Introduction/Background:

            For a country that heavily focuses on the promotion of democracy around the world, the United States has a long history with one of the basic tenets of democracy: the unfettered ability to cast a vote. In the earlier days of the Republic, individual states decided who had the right to vote - for many states, this meant white men who owned a certain amount of land. In 1856, all white men could vote. In the 100 years following the Civil War, other major groups of people began to be able to vote as well: non-white men in 1870 with the 15th Amendment; women in 1920, after a long battle leading up to the 19th Amendment; Chinese immigrants in 1943 by the Magnuson Act, to name a few. Finally, in 1971, people over 18 were granted the right to vote through the 26th Amendment.

            However, these Amendments did nothing to stop covert methods of disenfranchisement. Following the passing of the 15th Amendment, the former slave states used Jim Crow laws to discriminate against African Americans, using tactics such as literacy tests and poll taxes. Literacy tests prevented racial minorities and immigrants from voting and poll taxes disenfranchised the poor (again, typically racial minorities and immigrants). Legally and politically, it was very difficult for more liberal actors to overturn the decision of Plessy vs. Ferguson. After much pressure from the Civil Rights Movement (including people like Martin Luther King, Jr. and Malcolm X) and the attacks on non-violent protesters across Alabama, President Lyndon Johnson called for the creation of the Voting Rights Act of 1965.
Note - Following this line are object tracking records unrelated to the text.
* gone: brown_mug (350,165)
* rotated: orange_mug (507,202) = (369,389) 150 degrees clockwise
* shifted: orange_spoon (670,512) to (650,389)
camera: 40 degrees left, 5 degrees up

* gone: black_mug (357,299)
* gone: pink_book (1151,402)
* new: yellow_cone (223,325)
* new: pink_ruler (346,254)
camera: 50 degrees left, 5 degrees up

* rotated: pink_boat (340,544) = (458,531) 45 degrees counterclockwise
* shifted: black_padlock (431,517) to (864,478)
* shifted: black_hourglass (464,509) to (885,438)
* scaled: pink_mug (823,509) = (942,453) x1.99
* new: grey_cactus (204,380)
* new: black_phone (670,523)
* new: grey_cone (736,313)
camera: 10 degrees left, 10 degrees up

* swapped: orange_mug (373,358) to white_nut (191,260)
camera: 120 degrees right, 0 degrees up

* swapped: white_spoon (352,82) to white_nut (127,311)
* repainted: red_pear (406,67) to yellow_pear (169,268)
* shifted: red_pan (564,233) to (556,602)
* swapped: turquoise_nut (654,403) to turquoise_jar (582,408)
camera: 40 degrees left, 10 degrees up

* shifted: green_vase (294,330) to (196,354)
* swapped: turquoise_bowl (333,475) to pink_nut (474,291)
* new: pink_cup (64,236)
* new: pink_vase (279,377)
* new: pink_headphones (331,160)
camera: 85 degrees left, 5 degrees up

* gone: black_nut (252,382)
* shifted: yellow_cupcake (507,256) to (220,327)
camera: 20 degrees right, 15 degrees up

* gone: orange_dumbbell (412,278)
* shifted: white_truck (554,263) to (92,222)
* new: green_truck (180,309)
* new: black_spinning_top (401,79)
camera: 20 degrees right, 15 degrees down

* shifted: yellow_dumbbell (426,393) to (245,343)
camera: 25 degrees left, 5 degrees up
            The Voting Rights Act (VRA) is a landmark piece of legislation by all accounts, but the most relevant part is Section 5. Known as the “preclearance provision”, this section forced “covered jurisdictions” (i.e. Alabama, Alaska, Georgia, Arizona, etc.) with a history of discrimination to submit any and all changes to the U.S. Department of Justice or the U.S. District Court for D.C. so that the Attorney General can decide if it has a discriminatory purpose or effect.[1] By implementing Section 5,

 

“Congress had found that case-by-case litigation was inadequate to combat widespread and persistent discrimination in voting, because of the inordinate amount of time and energy required to overcome the obstructionist tactics invariably encountered in these lawsuits. After enduring nearly a century of systematic resistance to the Fifteenth Amendment, Congress ... decide[d] to shift the advantage of time and inertia from the perpetrators of the evil to its victims.”[2]

 

This part of the VRA made it extremely difficult for states to enact discriminatory changes and most likely deterred many possible changes. However, in 2013, Shelby County, Alabama filed a suit in the district court, seeking judgement that section 5 and 4(b)[3] of the VRA are “unconstitutional and a permanent injunction against their enforcement.”[4] The Supreme Court agreed, 5-4, and struck down the “coverage formula” that dictated which jurisdictions had to submit to preclearance, allowing previous Section 5 states to make voting changes unfettered until Congress can create a new formula. According to a report by The Leadership Conference Education Fund, these states have since “shortened voting hours and days, enacted new barriers to voter registration, purged millions of eligible voters from the rolls, implemented strict voter identification laws, reshaped voting districts, and closed polling places.”[5]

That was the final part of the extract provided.